How to generate unique timestamps in PostgreSQL?

4.2k Views Asked by At

My idea is to implement a basic «vector clock», where a timestamps are clock-based, always go forward and are guaranteed to be unique.

For example, in a simple table:

CREATE TABLE IF NOT EXISTS timestamps (
    last_modified TIMESTAMP UNIQUE
);

I use a trigger to set the timestamp value before insertion. It basically just goes into the future when two inserts arrive at the same time:

CREATE OR REPLACE FUNCTION bump_timestamp()
RETURNS trigger AS $$
DECLARE
    previous TIMESTAMP;
    current TIMESTAMP;
BEGIN
     previous := NULL;
     SELECT last_modified INTO previous
      FROM timestamps
     ORDER BY last_modified DESC LIMIT 1;

     current := clock_timestamp();
     IF previous IS NOT NULL AND previous >= current THEN
        current := previous + INTERVAL '1 milliseconds';
     END IF;
     NEW.last_modified := current;
     RETURN NEW;
END;
$$ LANGUAGE plpgsql;

DROP TRIGGER IF EXISTS tgr_timestamps_last_modified ON timestamps;

CREATE TRIGGER tgr_timestamps_last_modified
BEFORE INSERT OR UPDATE ON timestamps
FOR EACH ROW EXECUTE PROCEDURE bump_timestamp();

I then run a massive amount of insertions in two separate clients:

DO
$$
BEGIN
    FOR i IN 1..100000 LOOP
       INSERT INTO timestamps DEFAULT VALUES;
    END LOOP;
END;
$$;

As expected, I get collisions:

ERROR: duplicate key value violates unique constraint "timestamps_last_modified_key"
État SQL :23505
Détail :Key (last_modified)=(2016-01-15 18:35:22.550367) already exists.
Contexte : SQL statement "INSERT INTO timestamps DEFAULT VALUES"
PL/pgSQL function inline_code_block line 4 at SQL statement

@rach suggested to mix current_clock() with a SEQUENCE object, but it would probably imply getting rid of the TIMESTAMP type. Even though I can't really figure out how it'd solve the isolation problem...

Is there a common pattern to avoid this?

Thank you for your insights :)

2

There are 2 best solutions below

2
On

If you have only one Postgres server as you said, I think that using timestamp + sequence can solve the problem because sequence are non transactional and respect the insert order. If you have db shard then it will be much more complex but maybe the distributed sequence of 2ndquadrant in BDR could help but I don't think that ordinality will be respected.
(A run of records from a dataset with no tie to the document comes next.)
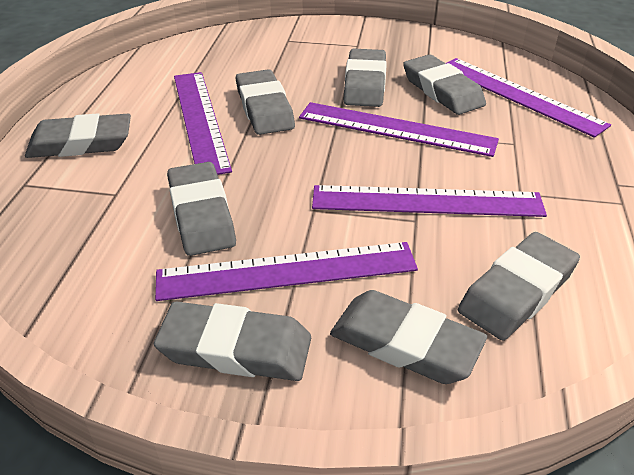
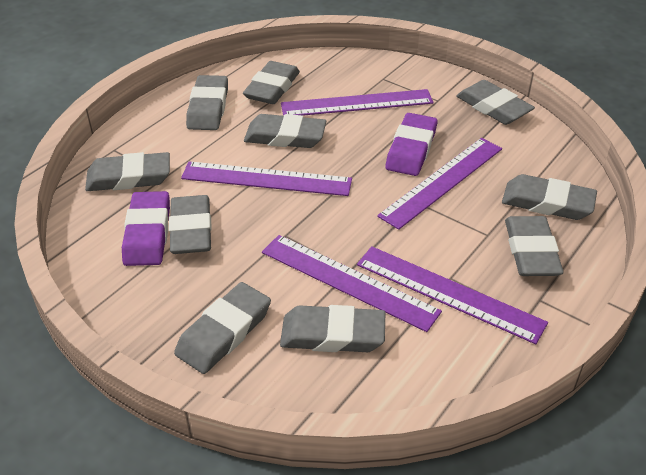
grey eraser: 8 -> 10
purple eraser: 0 -> 2

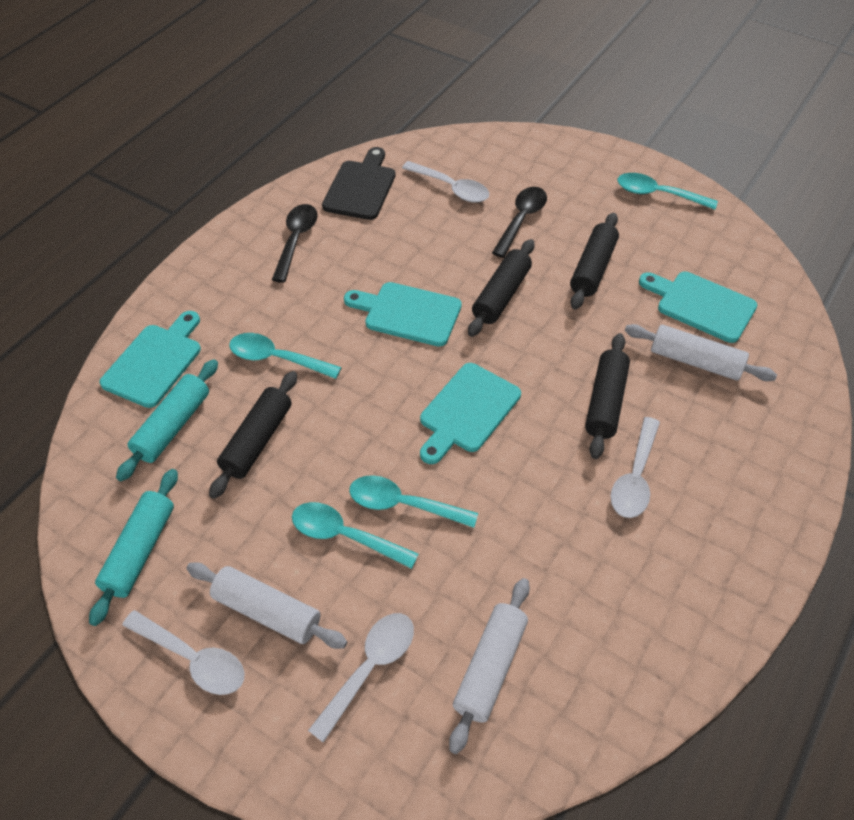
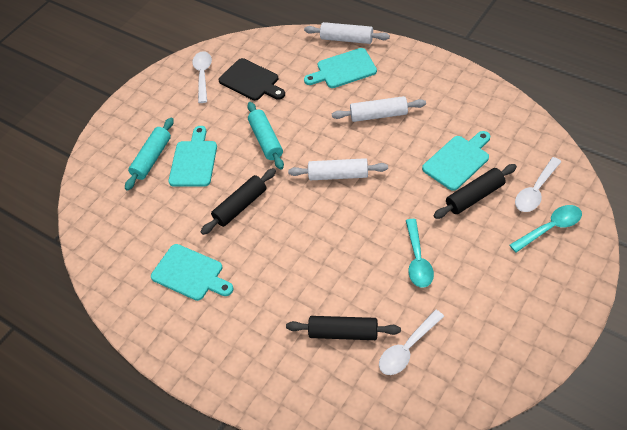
black rolling pin: 4 -> 3
black spoon: 2 -> 0
turquoise spoon: 4 -> 2
white spoon: 4 -> 3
I added some code below if you have setup to test it.

CREATE SEQUENCE "timestamps_seq";

-- Let's test first, how to generate id.
SELECT extract(epoch from now())::bigint::text || LPAD(nextval('timestamps_seq')::text, 20, '0') as unique_id ;

           unique_id
--------------------------------
 145288519200000000000000000010
(1 row)


CREATE TABLE IF NOT EXISTS timestamps (
    unique_id TEXT UNIQUE NOT NULL DEFAULT extract(epoch from now())::bigint::text || LPAD(nextval('timestamps_seq')::text, 20, '0')
);


INSERT INTO timestamps DEFAULT VALUES;
INSERT INTO timestamps DEFAULT VALUES;
INSERT INTO timestamps DEFAULT VALUES;

select * from timestamps;
           unique_id
--------------------------------
 145288556900000000000000000001
 145288557000000000000000000002
 145288557100000000000000000003
(3 rows)

Let me know if that works. I'm not a DBA so maybe it will be good to ask on dba.stackexchange.com too about the potential side effect.

0
On

My two cents (Inspired from http://tapoueh.org/blog/2013/03/15-batch-update).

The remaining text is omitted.